Thabang’s brown eyes dilated in mock dramatics as she posed the question to the other sisters.

“No way!” Denise and Thembi uttered in unison. “Even if he were to look at you, we all know what he is interested in. The most romantic thing he will say to you is, ‘Let’s get it on’.”

They momentarily stopped as they viewed the couple next to them, who seemed to be interested only in each other and were not even aware that the sisters had them on their centre stage. They kissed and the women rolled their eyes in unison.

Denise, her voice murderous, said: “The next thing you will have is the tiny pitterpatter of feet, blue eyes and blond hair calling you auntie on account of the brother’s preference for chicken.”

“I know why the brothers prefer chicken to us,” chipped in Thembi, who had ordered her umpteenth Don Pedro and given the waiter specific instructions that it come in a clean glass and not a smudged one like the previous order. “They don’t have to maintain these relationships. Black love is still potent. The problem is that we still expect to be treated well and taken seriously.”

She paused a bit as she looked at her drink which had by now arrived, “Pretty Young Black Thing over there is probably an estranged husband and he hasn’t gotten around to letting Auntie Whitey know about the baby in the township. Keeps on telling her that he will introduce her to his family when the violence in the townships has died down. What violence? She doesn’t know that we have stopped slaughtering each other, so she buys it.”

“Do you think that he has met her family though?” mused Denise and, answering her own question, “Naa, probably not. He’s such a self-hating nigger he would not want to insult them by giving them a black potential son-in

“Listen here,” interjected Thembi, “these brothers are brilliant at hiding their skins. They grow dreadlocks so that they can flick their hair back like white folk do.
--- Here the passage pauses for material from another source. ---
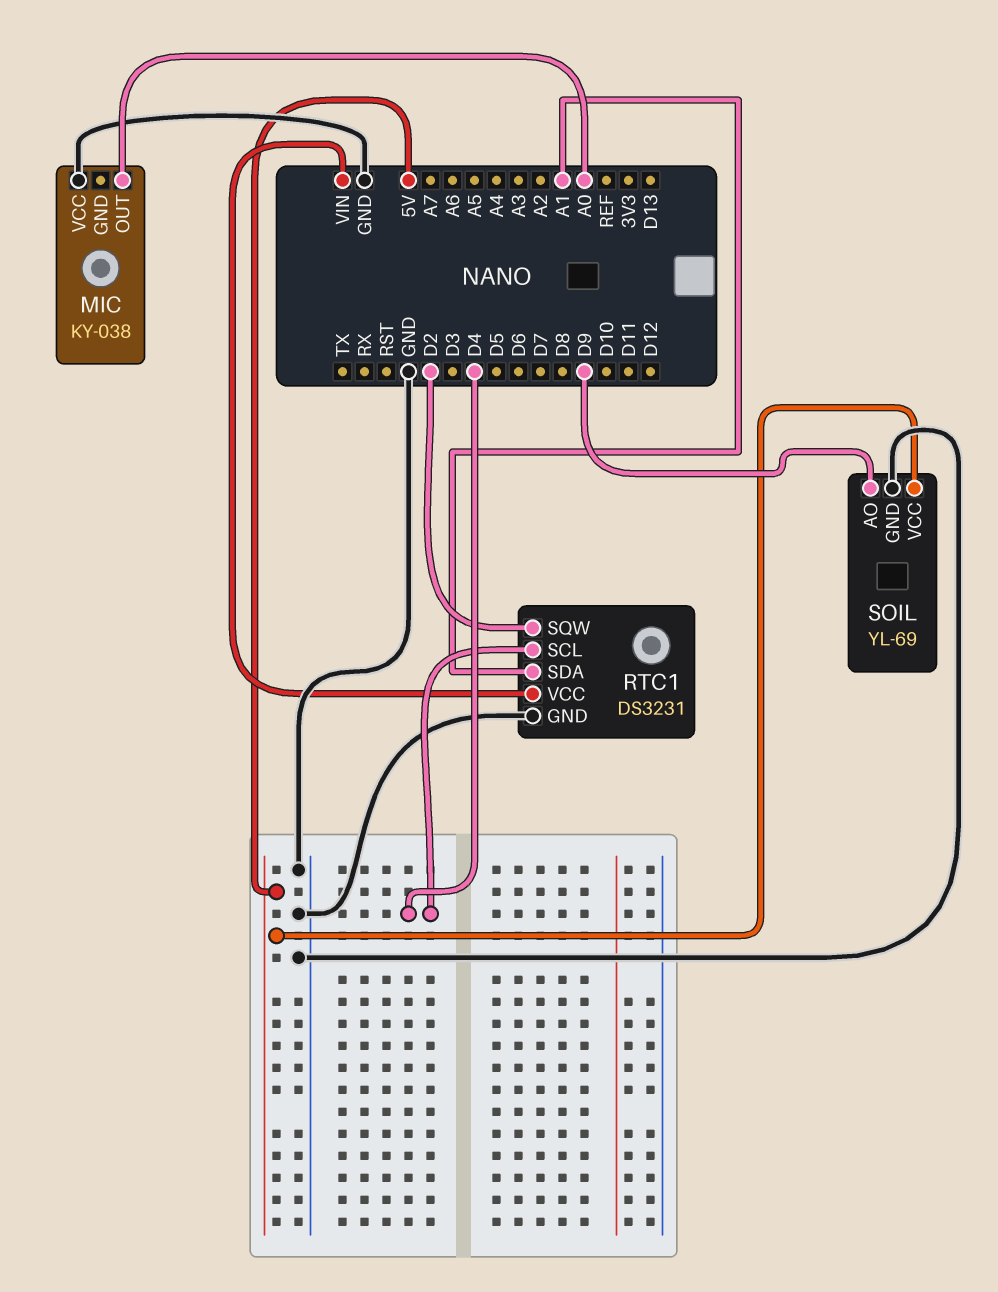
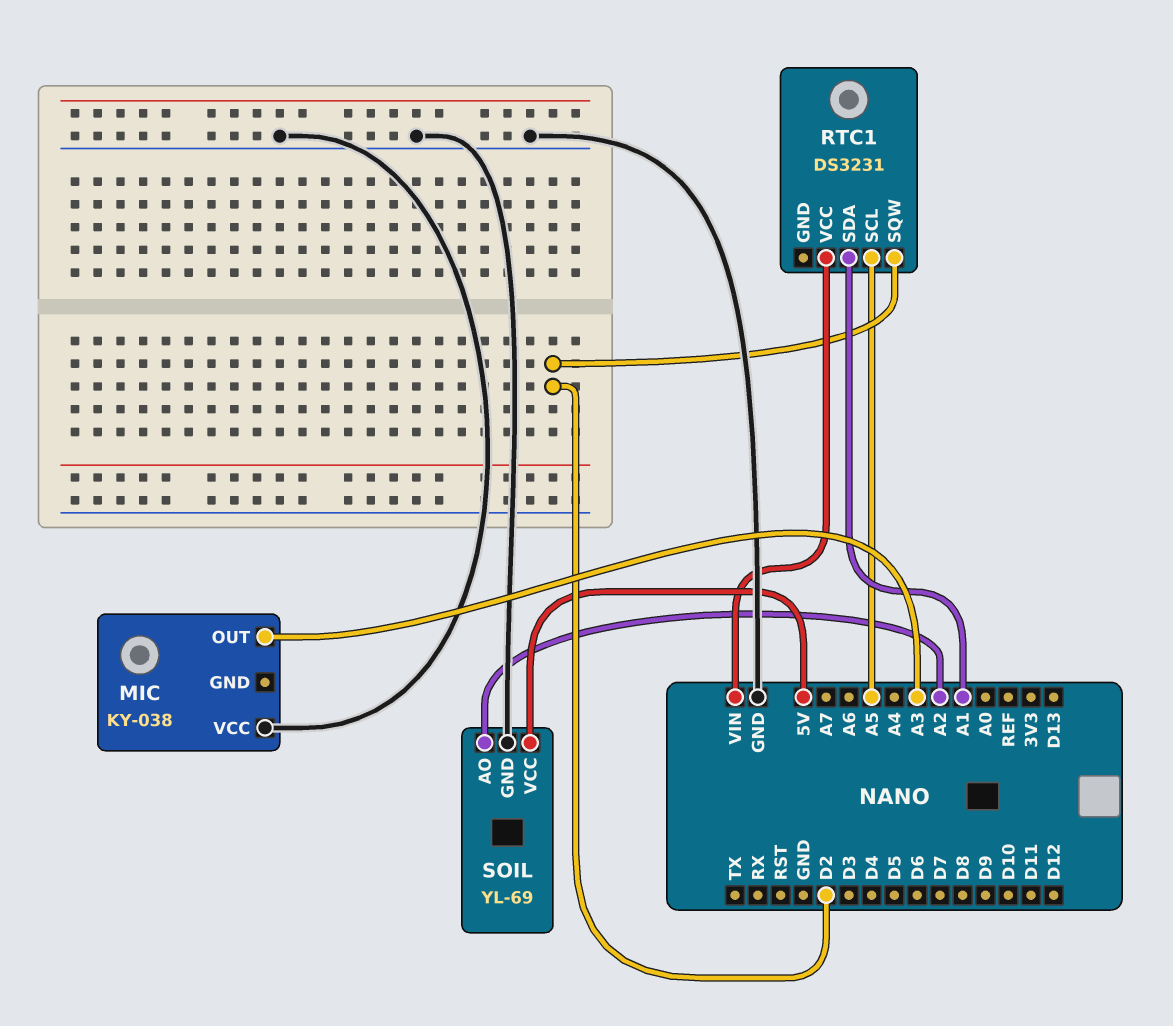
MIC pin OUT: A0 -> A3
RTC1 pin GND: GND -> none
RTC1 pin SCL: D4 -> A5
SOIL pin AO: D9 -> A2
He probably met them at a masked whitey ball. He went there dressed as Othello and they complimented him on the authenticity of his disguise.”

At this time, having grown tired of perching on that wall, I thought that it would be a good time to stretch my wings and perhaps go over to pretty boy and listen to their conversation to hear their side of the story as well. Had she met his parents? Is there any truth to the Othello story?

I never got to do that for as I was buzzing away in between the four ladies, Nthabiseng, a hygiene fanatic, struck out at me, uttering something about a filthy fly. How rude some people can get.